What happened to you and your company as a result of the 2020 election?

‘On August 9, [company members] Nadya and Dasha and I were arrested. We were at the polling stations, waiting for the results – and we were arrested right there on the street. We spent the next five days in hell. Of these, three were days of detention in cells intended for four people, but there were 36 of us there. Torture was involved. 

‘Whilst we were in jail, the rest of the ensemble were just trying to find out where we were and if we were alive. When everyone was released from prison after five days, we were sure that the time of Lukashenko’s regime had come to an end. Unfortunately, we were wrong. Over the few months that followed there were massive peaceful protests in the streets. Two more ensemble members were arrested – they spent 15 days in prison. It was getting more and more dangerous to stay and so in spring 2021 the first member of the company left the country – by the end of November we had all gone.’

The national Belarusian language can put you in jail

Was ‘Dogs of Europe’ the final show you staged in Belarus?

‘At the end of August 2020, we toured the show “Tsar Tsar” which is performed on and in the river. We built a wooden raft and sailed it down one of the rivers of Belarus to take theatre to people in the small villages who are really disconnected from the capital – there’s no internet, they don’t go into the city. Also during the pandemic, we staged an online premiere “A School for Fools”, which reached audiences online on Zoom, so we never stop the creative and working process.’

The twisty, turny, somewhat surreal story of ‘Dogs of Europe’ is about a man travelling through a future Europe/Russia where almost all memory of Belarus has disappeared. Why was the book clamped down upon?

‘“Dogs of Europe” is a dystopia and is written in the national Belarusian language, which, although officially allowed in Belarus – it’s the state language, along with Russian – in reality is a language which can put you in jail. Talking in Belarusian publicly would be enough to attract the attention of the police and the KGB.’

How do you think British audiences will take to the play? It’s like a very epic, very strange detective story.

‘I think that the novel (and subsequently the play and the performance) cannot be obvious, nor simply intelligible. It is multi-layered and complex. Some audience members like to solve complex puzzles, others might find that annoying – hopefully there will be lots of different opinions.’

How have you found the process of remounting this show? 

‘The process is difficult, but very interesting. We are glad that we can work together again and do what we love.’

What are Belarus Free Theatre’s plans after ‘Dogs of Europe’? I believe this is your only ‘official’ engagement.

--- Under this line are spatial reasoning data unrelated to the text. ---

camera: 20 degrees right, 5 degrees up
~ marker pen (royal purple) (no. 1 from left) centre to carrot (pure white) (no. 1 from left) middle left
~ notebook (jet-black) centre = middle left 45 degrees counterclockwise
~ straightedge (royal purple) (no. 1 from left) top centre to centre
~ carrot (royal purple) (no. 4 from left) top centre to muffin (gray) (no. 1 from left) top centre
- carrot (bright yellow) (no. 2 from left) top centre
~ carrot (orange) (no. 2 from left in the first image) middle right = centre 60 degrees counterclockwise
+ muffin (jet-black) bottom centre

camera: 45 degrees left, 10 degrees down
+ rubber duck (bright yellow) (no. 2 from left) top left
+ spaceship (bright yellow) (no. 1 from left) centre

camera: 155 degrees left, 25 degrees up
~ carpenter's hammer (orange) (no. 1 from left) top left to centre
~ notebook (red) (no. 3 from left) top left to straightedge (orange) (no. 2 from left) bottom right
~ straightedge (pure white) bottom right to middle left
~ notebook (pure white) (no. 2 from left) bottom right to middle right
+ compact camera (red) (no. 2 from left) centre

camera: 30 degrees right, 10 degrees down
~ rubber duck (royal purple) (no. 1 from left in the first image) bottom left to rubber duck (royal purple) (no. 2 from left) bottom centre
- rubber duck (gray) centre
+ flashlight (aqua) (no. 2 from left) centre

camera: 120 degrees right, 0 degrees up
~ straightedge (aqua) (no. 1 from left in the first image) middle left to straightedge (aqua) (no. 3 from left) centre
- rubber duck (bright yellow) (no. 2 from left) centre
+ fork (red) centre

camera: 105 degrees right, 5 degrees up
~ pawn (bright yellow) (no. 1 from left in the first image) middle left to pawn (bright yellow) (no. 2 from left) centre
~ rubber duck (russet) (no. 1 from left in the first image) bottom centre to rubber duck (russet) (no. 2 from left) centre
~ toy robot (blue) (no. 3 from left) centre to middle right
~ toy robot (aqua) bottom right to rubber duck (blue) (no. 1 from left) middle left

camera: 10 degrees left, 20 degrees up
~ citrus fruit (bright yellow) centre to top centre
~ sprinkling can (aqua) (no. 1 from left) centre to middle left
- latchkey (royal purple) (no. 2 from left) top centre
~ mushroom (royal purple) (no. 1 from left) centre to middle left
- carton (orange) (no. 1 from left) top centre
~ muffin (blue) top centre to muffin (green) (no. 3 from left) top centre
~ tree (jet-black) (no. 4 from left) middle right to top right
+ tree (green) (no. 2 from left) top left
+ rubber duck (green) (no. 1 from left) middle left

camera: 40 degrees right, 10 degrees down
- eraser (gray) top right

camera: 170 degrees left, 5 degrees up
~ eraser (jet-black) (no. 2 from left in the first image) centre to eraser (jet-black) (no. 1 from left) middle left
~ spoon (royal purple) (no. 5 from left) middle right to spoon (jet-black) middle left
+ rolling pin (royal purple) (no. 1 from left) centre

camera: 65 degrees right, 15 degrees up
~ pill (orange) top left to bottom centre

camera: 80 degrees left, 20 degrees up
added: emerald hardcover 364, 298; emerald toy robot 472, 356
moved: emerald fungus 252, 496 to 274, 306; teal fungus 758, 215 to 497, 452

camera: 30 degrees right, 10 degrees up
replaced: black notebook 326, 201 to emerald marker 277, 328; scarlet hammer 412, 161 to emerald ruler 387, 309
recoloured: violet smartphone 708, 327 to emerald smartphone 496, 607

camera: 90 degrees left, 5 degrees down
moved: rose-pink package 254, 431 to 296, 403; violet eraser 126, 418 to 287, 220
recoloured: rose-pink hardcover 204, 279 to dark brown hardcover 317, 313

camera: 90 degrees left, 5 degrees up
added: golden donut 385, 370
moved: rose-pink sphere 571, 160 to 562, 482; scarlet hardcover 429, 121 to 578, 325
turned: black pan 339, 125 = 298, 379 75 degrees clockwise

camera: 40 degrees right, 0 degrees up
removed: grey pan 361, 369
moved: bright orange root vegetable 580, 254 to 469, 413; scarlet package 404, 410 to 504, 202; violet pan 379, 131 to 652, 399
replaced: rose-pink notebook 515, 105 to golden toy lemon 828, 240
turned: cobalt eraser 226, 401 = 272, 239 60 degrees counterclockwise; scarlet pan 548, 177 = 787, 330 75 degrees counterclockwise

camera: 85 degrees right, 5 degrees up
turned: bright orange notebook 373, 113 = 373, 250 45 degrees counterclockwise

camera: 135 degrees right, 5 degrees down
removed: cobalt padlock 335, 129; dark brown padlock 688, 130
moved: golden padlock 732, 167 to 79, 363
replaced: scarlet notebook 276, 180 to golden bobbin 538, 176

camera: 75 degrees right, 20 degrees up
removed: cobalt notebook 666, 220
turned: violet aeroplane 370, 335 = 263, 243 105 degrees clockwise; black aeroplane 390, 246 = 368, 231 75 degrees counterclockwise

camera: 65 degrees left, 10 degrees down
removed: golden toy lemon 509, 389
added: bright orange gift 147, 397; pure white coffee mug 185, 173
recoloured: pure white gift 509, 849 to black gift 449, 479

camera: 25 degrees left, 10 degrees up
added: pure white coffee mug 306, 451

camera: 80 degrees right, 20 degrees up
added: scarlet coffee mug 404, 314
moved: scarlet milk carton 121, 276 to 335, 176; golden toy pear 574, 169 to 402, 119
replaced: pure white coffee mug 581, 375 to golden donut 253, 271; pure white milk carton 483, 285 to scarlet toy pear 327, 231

‘After the Barbican, we plan to return to Warsaw. We’ve been making work – performing and running workshops there – since December. At first, we were working with refugees from Belarus – there are a lot of them there – for Poles, of course, and now for refugees arriving from Ukraine. We are all very traumatised and most likely the next performance will be about our experience of torture, flight and war. Global events are moving so rapidly and unpredictably that it is very difficult to plan with certainty right now, but when guns are firing we must not stay silent.’

‘Dogs of Europe’ is at the Barbican, Mar 10-12.